The legal framework wasn’t there to deny. The threat of a lawsuit, implicit in every turn, as every big developer in this small town holds that particular thumb screw to the Council, and to the town itself.

Yes, Council could have insisted, and should in every future development, a certain aesthetic. There are small towns all over the country that insist on wooden signage, or no chain stores. Despite the changing face of Council coming ever closer to reflecting the true desires of the town, they are often put in an untenable position to decide the lesser of evils.

Developers are egregious in their continuous drive toward money extraction over real investment, greed over grace, and cancerous growth to meet short term goals. There seems to be a nearly complete lack of ethical or moral values in the business world.

We do not need another gas station. And though this town has made some difficult and sometimes unpopular decisions for the common good, again and again the Council votes against their own moral compass, against their own honest conviction, showing a lack of courage to take on the Goliath’s of the world.

Without courageous and visionary leaders, in both government and business we are doomed to a reality of mercantilism, bankrupt, and disastrous public policy that serves the insatiable greed of the few over the wellbeing of both the community and the planet.

The oil industry will collapse at some point, likely not in the very far future. The crush of condominium eyesores, will soon enter foreclosure, and perhaps be re-purposed as employee and low income housing.

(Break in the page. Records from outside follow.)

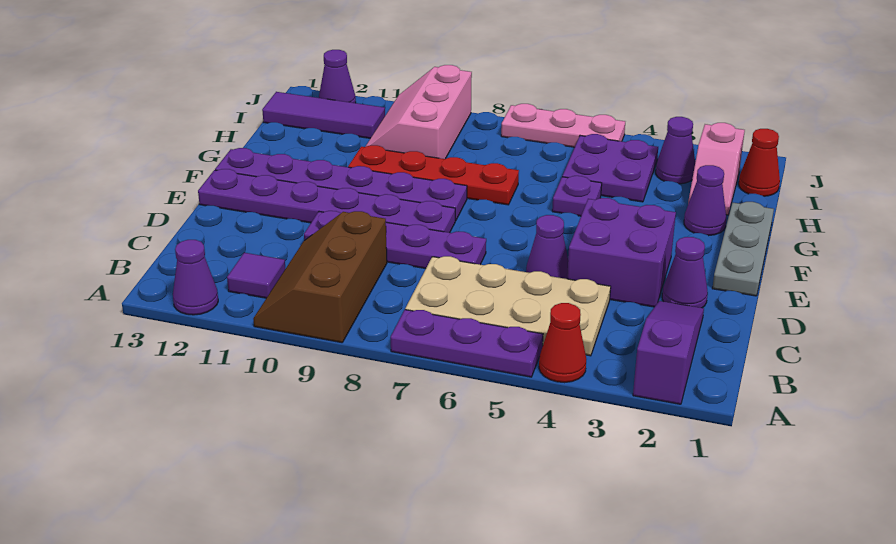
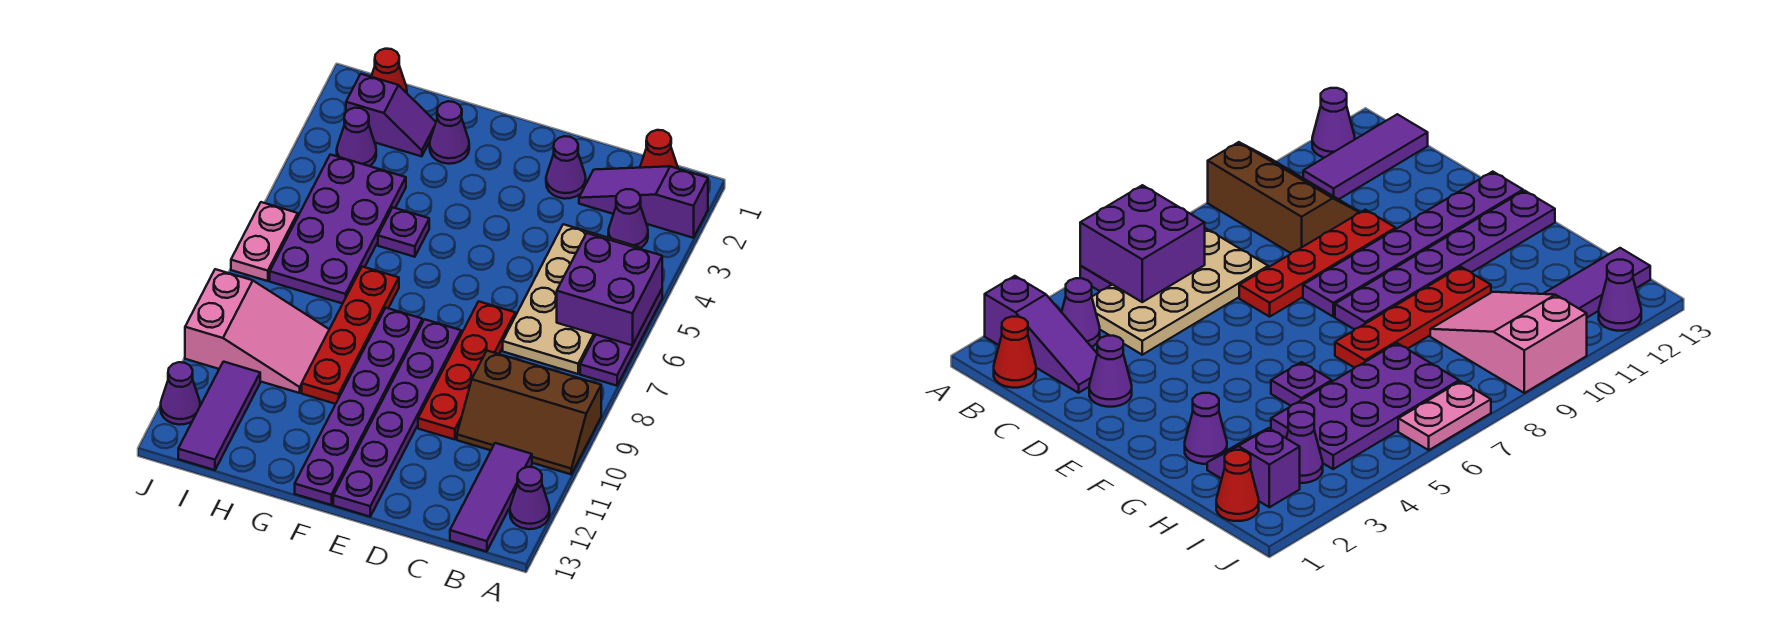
red cone A4 level 1 -> red cone B1 level 1
purple tile B11 level 1 -> purple tile B11:B13 level 1
purple brick D3:E4 level 1 -> purple brick A5:B6 level 2
purple cone D5 level 1 -> purple cone B3 level 1
purple plate D7:D10 level 1 -> red plate D7:D10 level 1
grey plate E1:G1 level 1 -> none
pink slope H2:I2 level 1 top I -> purple slope H2:I2 level 1 top I
purple plate H4:I5 level 1 -> purple plate H4:I7 level 1
pink slope H9:J10 level 1 top 9 -> pink slope H9:J10 level 1 top J
pink plate J5:J7 level 1 -> pink plate J6:J7 level 1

Wouldn’t it be lovely instead of having everyone loathe and despise the developers who prey on and extract wealth and leave behind their cheap and ugly buildings, the developers actually understood that they are also a part of this fabric of life.

Imagine a gas station with grass and gardens up to the edges of a small building. Of electric charging stations lining one side. Of organic gardens growing food that is served in the shop. Imagine new condos going up made of non-toxic recycled materials, using green building practices that do not account for 30% waste on site.

Imagine if the council could zone for that. Imagine if the developers wanted to build edifices to the brilliance of humanity, instead of appealing to the lowest common denominator of extraction, greed, and disposability.

Imagine if during this time of upheaval, we actually threw everything up into the air, rid ourselves of the bad behavior that has gotten us here, and let the pieces land again in a sustainable, regenerative way that gives everyone a living. We need to create a world where everyone can make an honest living, and stop making it so easy for the 1% to make a killing, at our expense.